The Connecticut Supreme Court, however, did not decide whether the sales and marketing of AR-15s to the general public is inherently fraudulent, finding only that the statute of limitations had expired on that particular claim. But the court at least left the door open for future such claims in other cases.

The second CUTPA theory the plaintiffs advanced was the outrageous accusation that Bushmaster intentionally marketed its version of the AR-15 to school shooters and other violent criminals and that the perpetrator of the Newtown crimes choose to use that gun at least in part because of this. 

The supposed evidence the plaintiffs used for this claim was Remington ad copy that used militaristic images and language, appeals to patriotism, references to the gun’s use and proofing in combat.

These are, of course, the same advertising techniques used to sell any number of other lawful products to law-abiding people, from pants, to sunglasses, to boots, to vehicles.  The fact that a customer might appreciate knowing that an item – especially one for use in protecting his or her home and loved ones – performed well under demanding circumstances is hardly proof that it is purposely being marketed to deranged killers.

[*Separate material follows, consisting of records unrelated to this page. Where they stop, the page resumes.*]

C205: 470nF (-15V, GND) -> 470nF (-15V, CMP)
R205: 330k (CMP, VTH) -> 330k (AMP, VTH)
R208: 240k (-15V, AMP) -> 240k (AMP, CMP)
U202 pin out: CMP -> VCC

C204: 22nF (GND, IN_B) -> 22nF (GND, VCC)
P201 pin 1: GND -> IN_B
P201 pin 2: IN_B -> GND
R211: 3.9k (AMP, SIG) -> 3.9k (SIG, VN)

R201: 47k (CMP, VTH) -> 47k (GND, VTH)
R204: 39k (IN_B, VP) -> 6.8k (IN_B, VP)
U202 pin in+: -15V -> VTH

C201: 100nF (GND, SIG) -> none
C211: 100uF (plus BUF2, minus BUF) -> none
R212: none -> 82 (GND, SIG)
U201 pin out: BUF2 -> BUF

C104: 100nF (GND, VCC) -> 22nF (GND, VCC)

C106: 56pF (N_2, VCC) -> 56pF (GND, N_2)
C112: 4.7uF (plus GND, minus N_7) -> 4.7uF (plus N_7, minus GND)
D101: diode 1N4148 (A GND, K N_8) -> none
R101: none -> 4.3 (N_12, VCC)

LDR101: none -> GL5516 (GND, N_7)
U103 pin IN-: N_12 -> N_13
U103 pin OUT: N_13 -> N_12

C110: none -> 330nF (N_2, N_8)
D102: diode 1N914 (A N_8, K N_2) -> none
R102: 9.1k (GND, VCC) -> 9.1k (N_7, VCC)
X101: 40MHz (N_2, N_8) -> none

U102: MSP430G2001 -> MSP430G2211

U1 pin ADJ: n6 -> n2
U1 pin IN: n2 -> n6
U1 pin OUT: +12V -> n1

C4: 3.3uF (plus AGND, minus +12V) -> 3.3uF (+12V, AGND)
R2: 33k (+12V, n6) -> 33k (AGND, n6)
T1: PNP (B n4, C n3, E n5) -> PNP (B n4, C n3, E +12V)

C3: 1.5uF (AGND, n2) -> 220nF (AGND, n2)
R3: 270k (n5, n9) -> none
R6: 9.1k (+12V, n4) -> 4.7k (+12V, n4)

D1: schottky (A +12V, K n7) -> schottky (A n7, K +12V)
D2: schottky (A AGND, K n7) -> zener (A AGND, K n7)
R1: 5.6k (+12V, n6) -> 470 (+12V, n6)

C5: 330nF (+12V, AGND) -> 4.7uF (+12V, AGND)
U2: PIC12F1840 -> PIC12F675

But that premise was enough for the Connecticut Supreme Court to require the defendants in the case to spend millions of dollars defending themselves from what is certain to be prolonged and costly litigation that publicly portrays the companies and their products in the most negative ways possible.

This was so, even though the majority acknowledged CUTPA had never been used to bring a firearm-related case in Connecticut and indeed had never even been applied to a personal injury case.

And if there was any remaining doubt about where the majority stood on the issue of AR-15s, they also included a totally unnecessary commentary suggesting the limits of the Second Amendment, which wasn’t even raised as an issue in the case. In particular, the court opined, “It is not at all clear … the second amendment’s protections even extend to the types of … rifles at issue in the present case.”

To their credit, three judges dissented from the majority opinion as it applied to the ability to use CUTPA to circumvent the PLCAA, even as they indicated their own disagreement with the choices Congress made with the Act.  “It is not the province of this court, under the guise of statutory interpretation, to legislate a particular policy, even if it were to agree that it is a better policy than the one endorsed by the legislature as reflected in its statutory language,” the Chief Judge wrote in his dissent.

With the viability of the PLCAA now in jeopardy, it is likely the defendants will appeal the case to the U.S. Supreme Court. Whether any intervention comes quickly enough to save the gun industry from a renewed campaign of frivolous litigation remains to be seen.